So the test code forces a syntax error, using either (a)= or function a a, adds the redirection character to prepend to the next line >, and adds a line continuation \, which leads to either version of the test code:
() { (a)=>\
() { function a a>\
When bash is executed, it processes variables from the environment, finds that variable X is a exported function, and evaluates it to import the function. But the evaluation fails with a parse error, leaving the > character in the eol_ungetc_lookahead variable. Then, when parsing the command argument echo date, it prepends the > character, leading to >echo date, which runs date redirected to a file named echo.
Its relation to the previous bug
The above bug is obviously very different to the original shellshock bug. There are actually several problems:
Bash evaluates completely a variable that looks like an exported function (starts with the four characters () {). CVE-2014-6271.

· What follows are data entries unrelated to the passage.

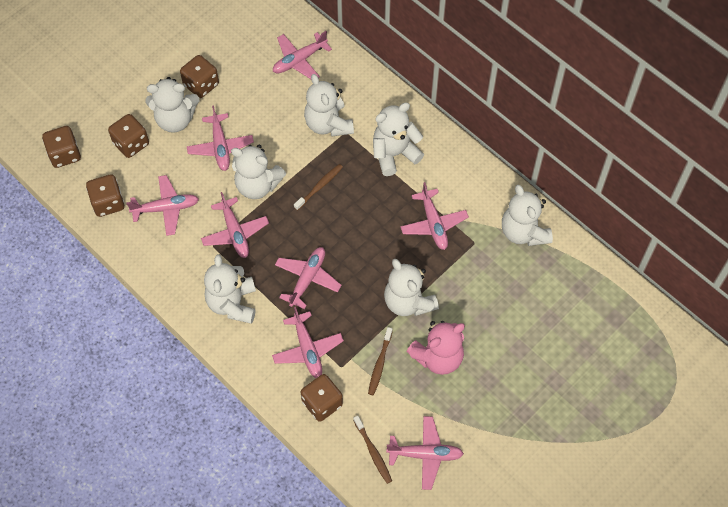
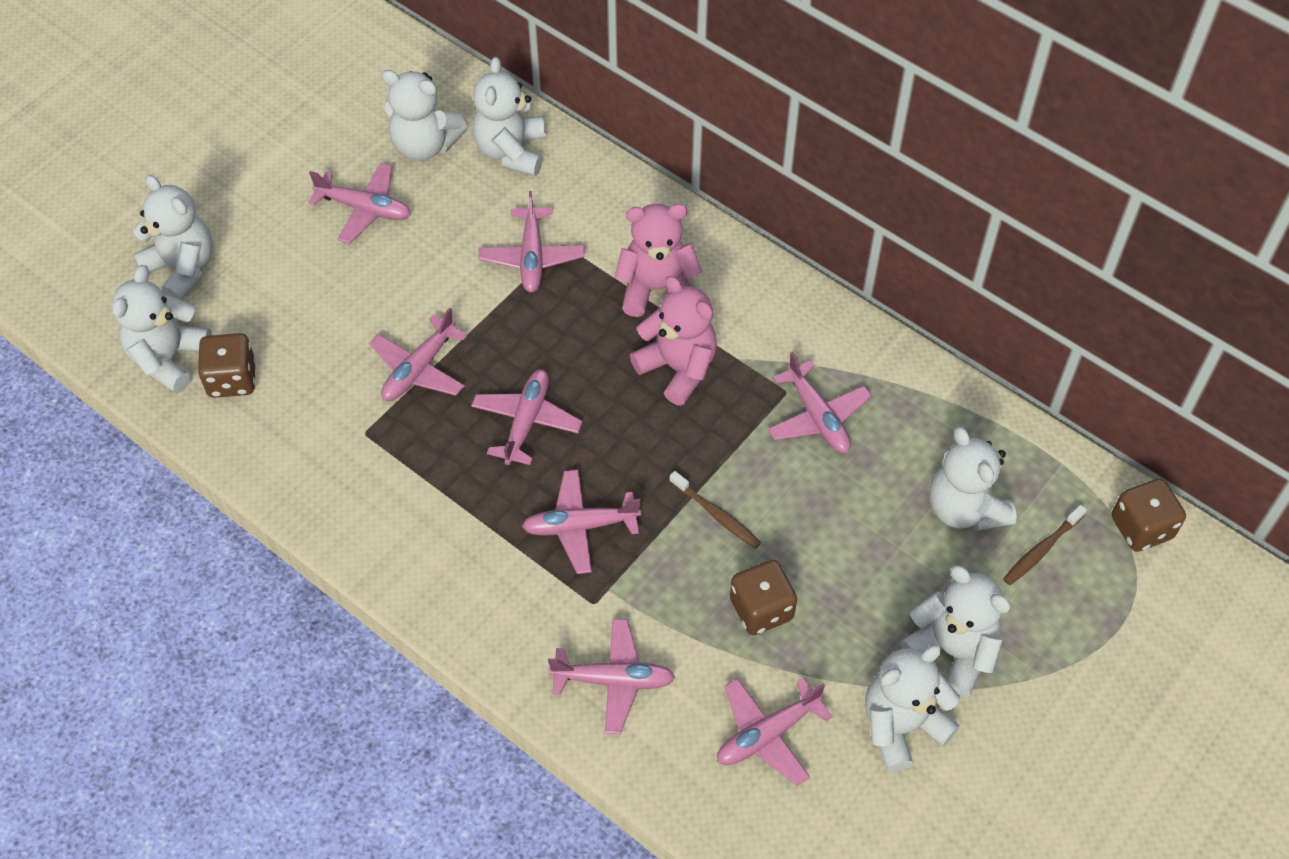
brown dice: 5 -> 3
brown toothbrush: 3 -> 2
pink teddy bear: 1 -> 2

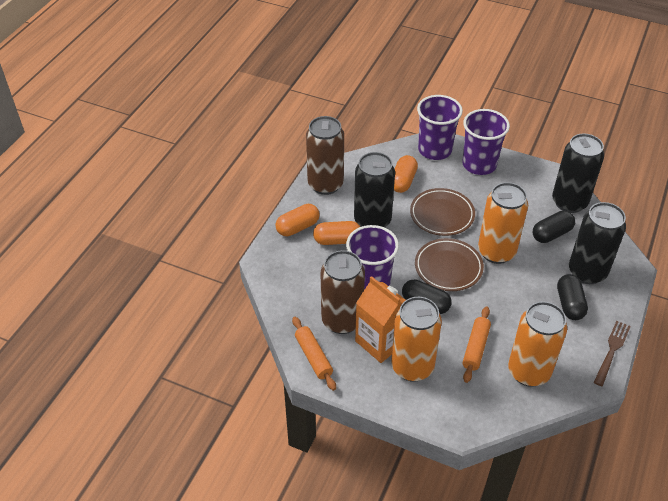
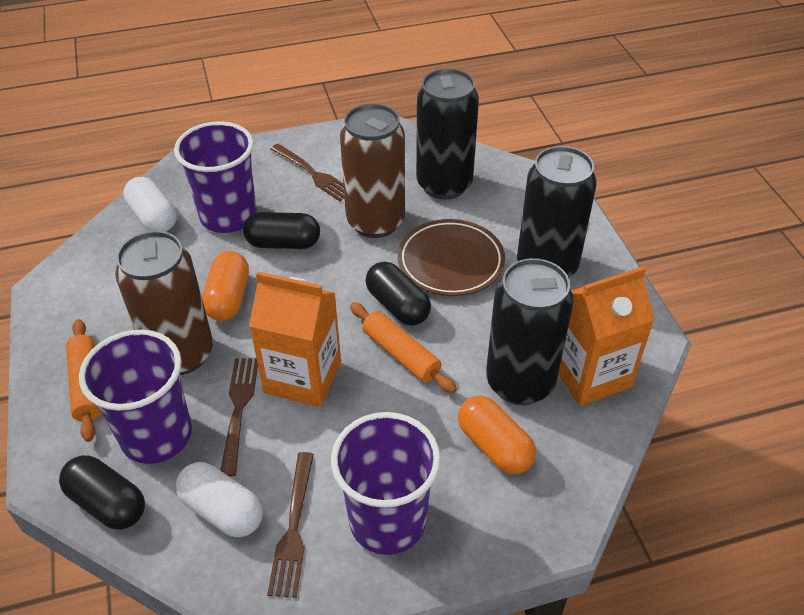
brown fork: 1 -> 3
brown plate: 2 -> 1
orange can: 3 -> 0
orange capsule: 3 -> 2
orange carton: 1 -> 2
white capsule: 0 -> 2

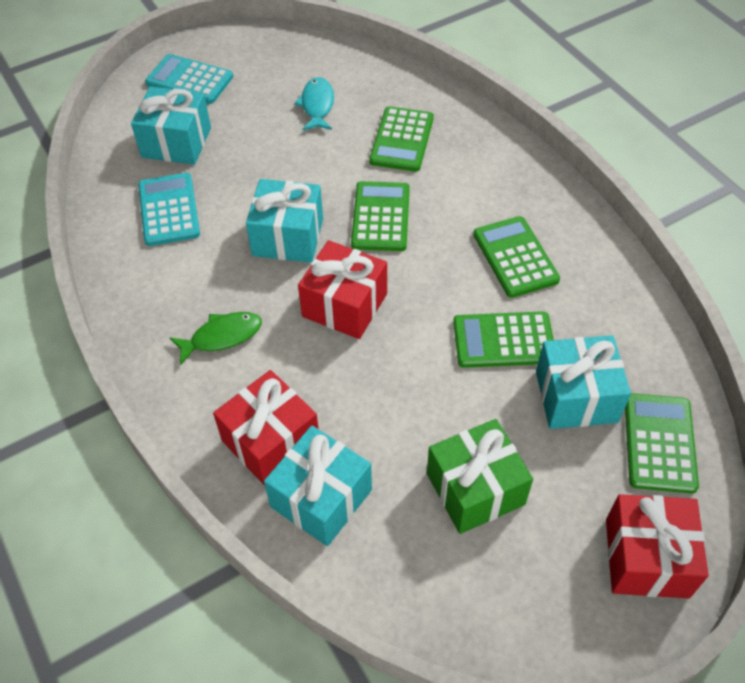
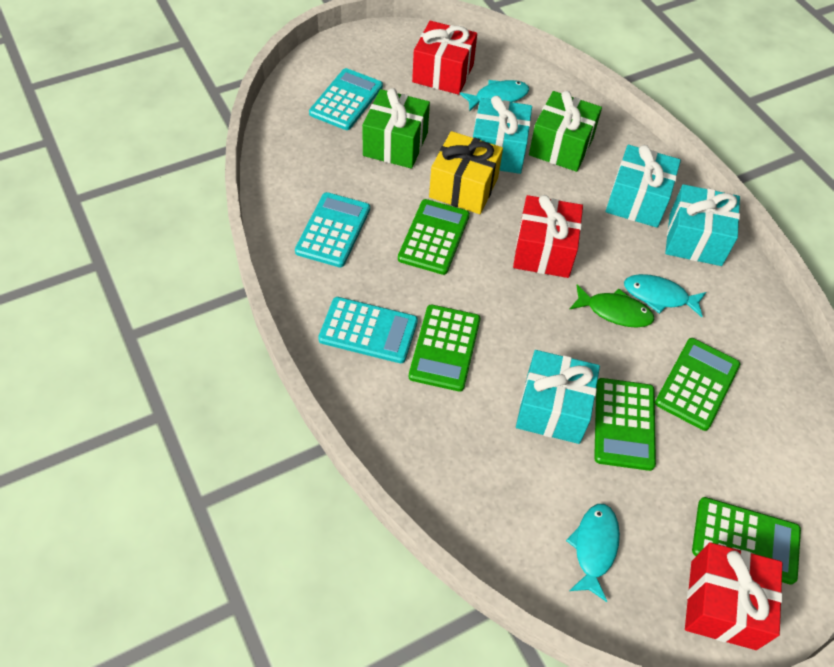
green gift: 1 -> 2
turquoise calculator: 2 -> 3
turquoise fish: 1 -> 3
yellow gift: 0 -> 1

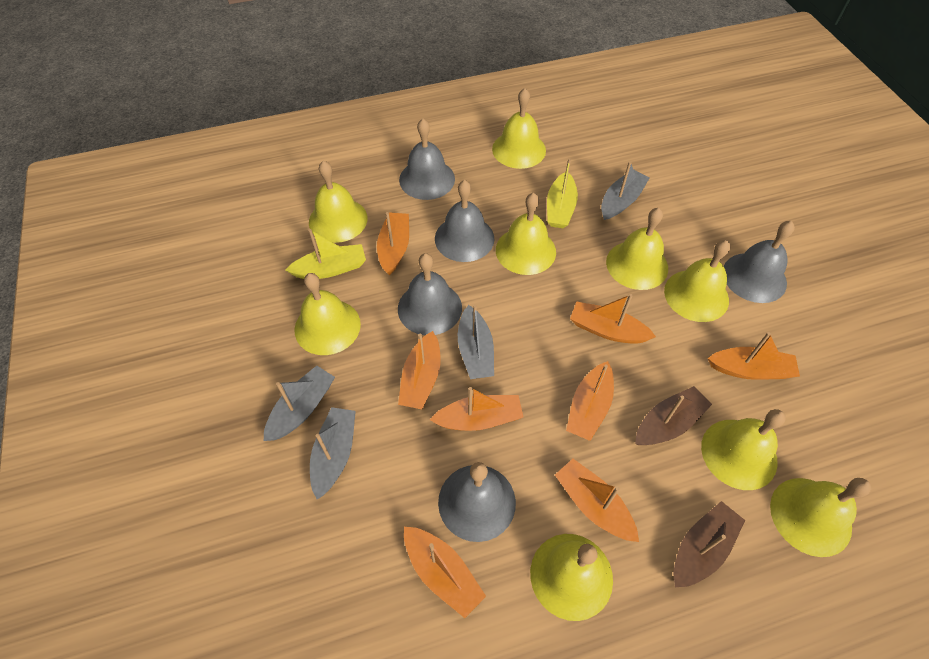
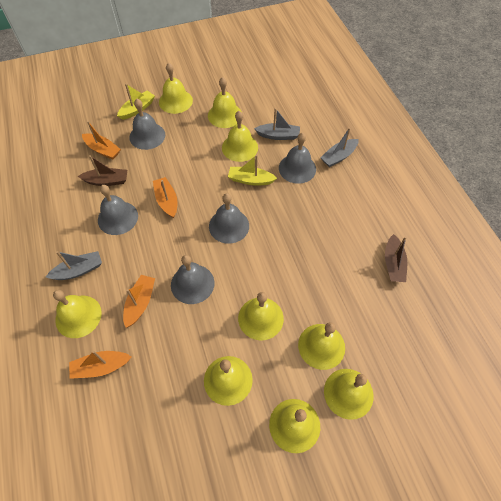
grey boat: 4 -> 3
orange boat: 8 -> 4

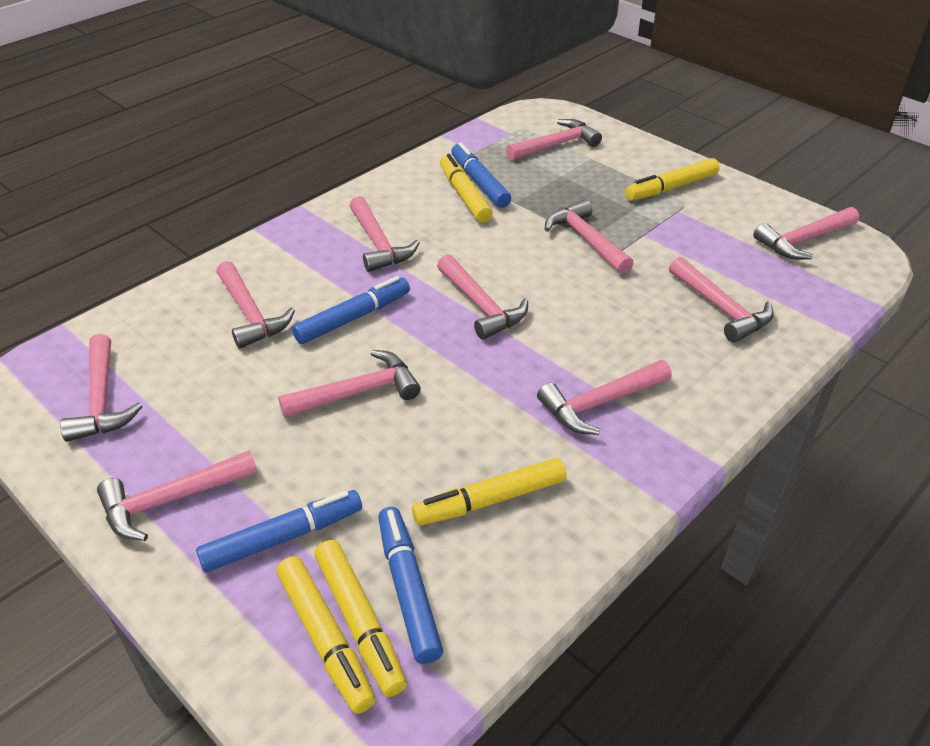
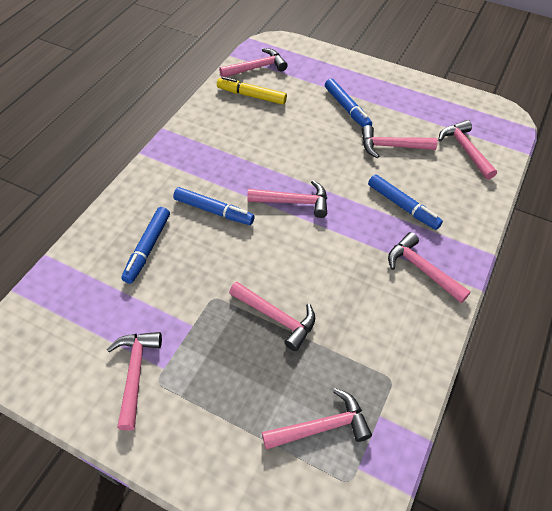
pink hammer: 11 -> 8
yellow marker: 5 -> 1

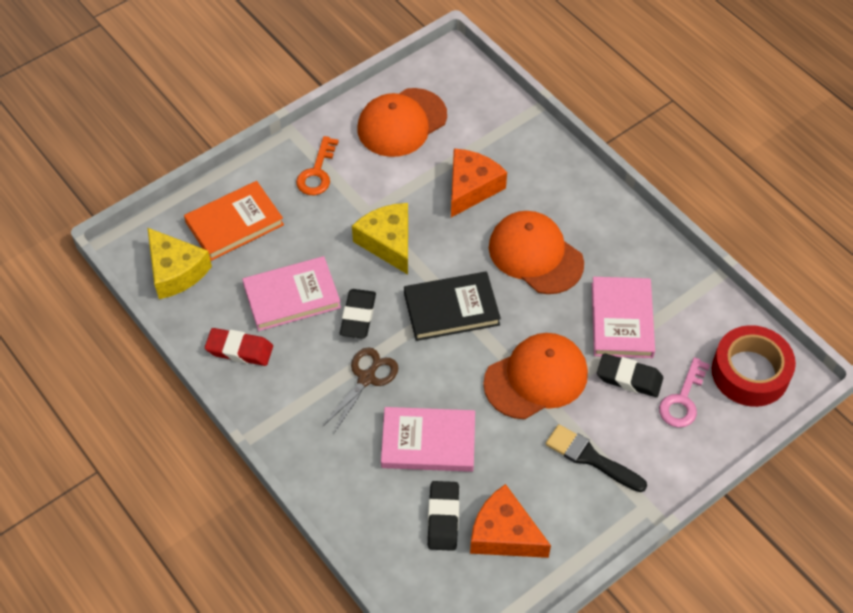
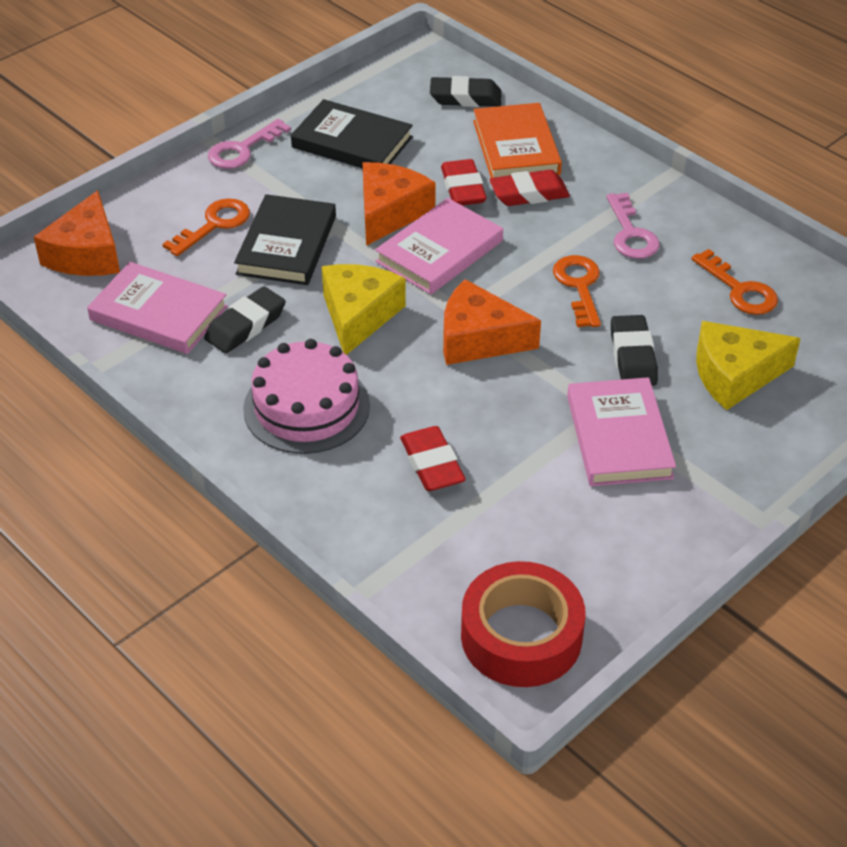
black book: 1 -> 2
black brush: 1 -> 0
brown scissors: 1 -> 0
orange cap: 3 -> 0
orange cheese: 2 -> 3
orange key: 1 -> 3
pink cake: 0 -> 1
pink key: 1 -> 2
red eraser: 1 -> 3

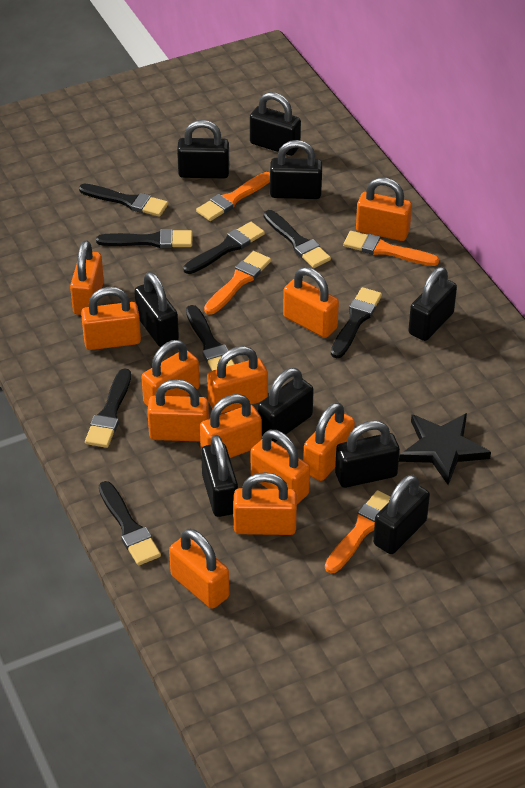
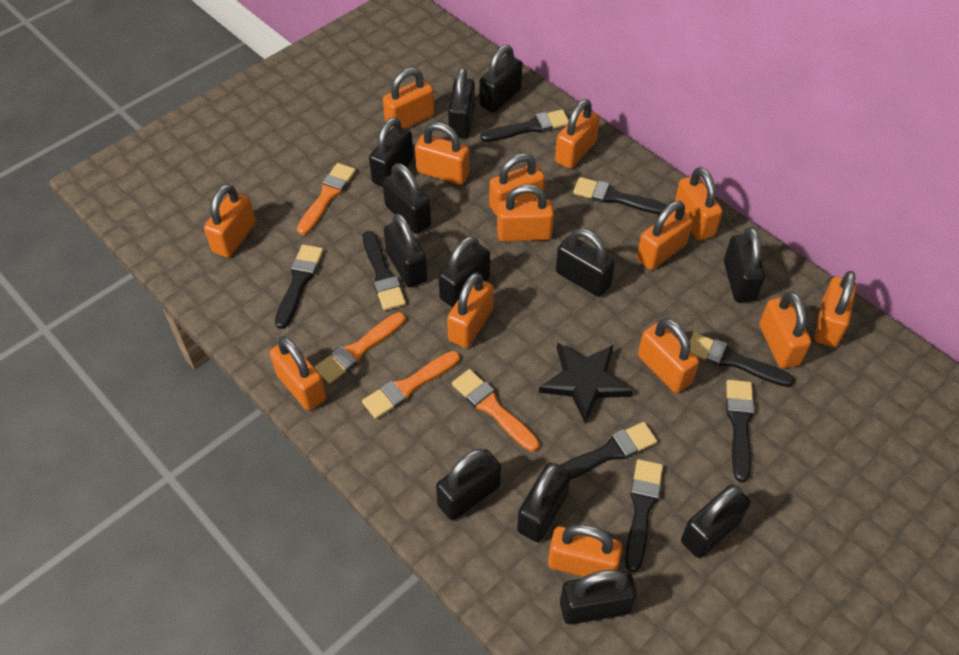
black padlock: 9 -> 12
orange padlock: 12 -> 14

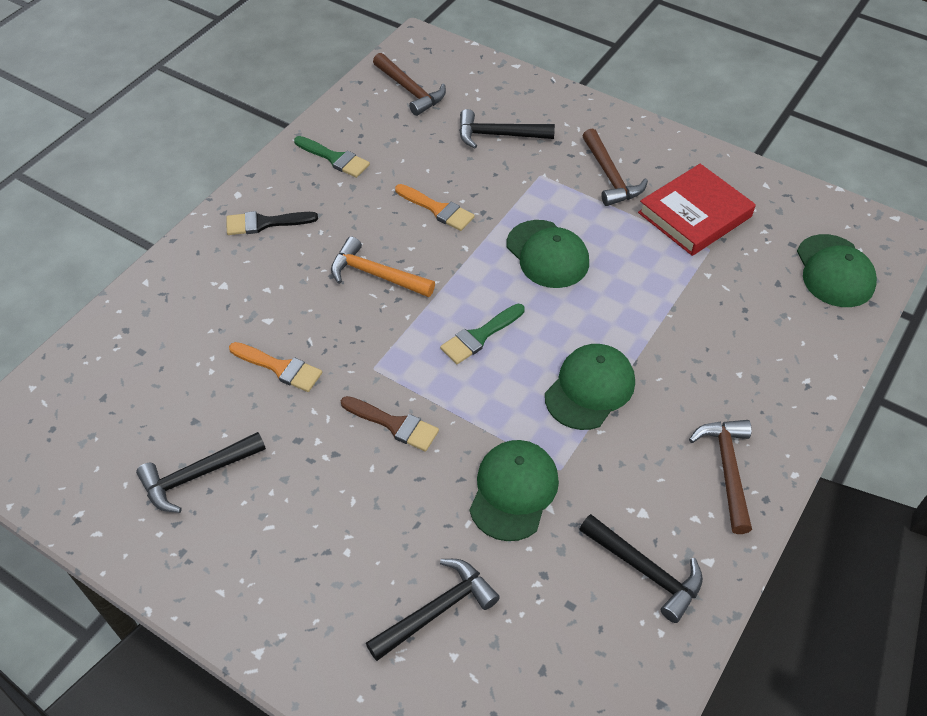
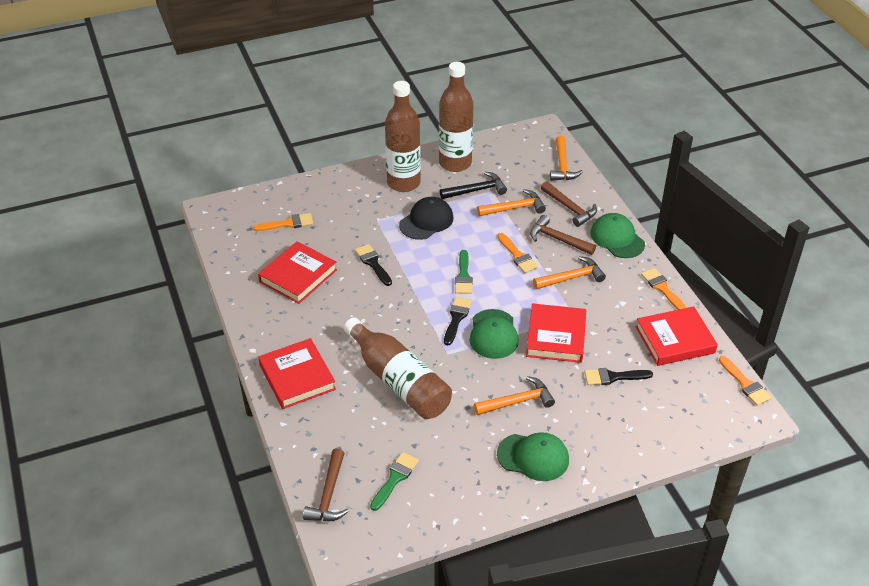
black brush: 1 -> 3
black cap: 0 -> 1
black hammer: 4 -> 1
brown bottle: 0 -> 3
brown brush: 1 -> 0
green cap: 4 -> 3
orange brush: 2 -> 4
orange hammer: 1 -> 4
red book: 1 -> 4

Under some conditions, it is possible to inject a character into an ungetc variable, that will be prepended to the next input line. CVE-2014-7169.
Bash allows every environment variable to be treated like an exported function, so long as it starts with the four characters () {. CVE-2014-6271, CVE-2014-7169, all the other CVEs where a bug is triggered in bash's parser.
There is a limited stack for here-doc redirection, and there is no check for overflow. CVE-2014-7186, which leads to memory corruption, and can probably be leveraged for arbitrary code execution.
There is a limited stack for nested control structures (select/for/while), with checks for overflow. That stack is still corrupted. CVE-2014-7187.
The fixes
The first patch restricts bash to evaluating a single function definition in each variable that looks like a exported function.
The second patch properly resets eol_ungetc_lookahead on reset_parser.
The third patch changes how functions are exported: now they are exported in variables named BASH_FUNC_functionname%%.
Attack surface
The big problem here has been that every environment variable could be used as a vector for attack. Typically, attackers cannot control arbitrary environment variables, otherwise there are already other known attacks (think of LD_PRELOAD, PATH, IFS, ...).
sudo is not affected because it strips exported bash functions from the environment, as mentioned by Gilles on security.SE.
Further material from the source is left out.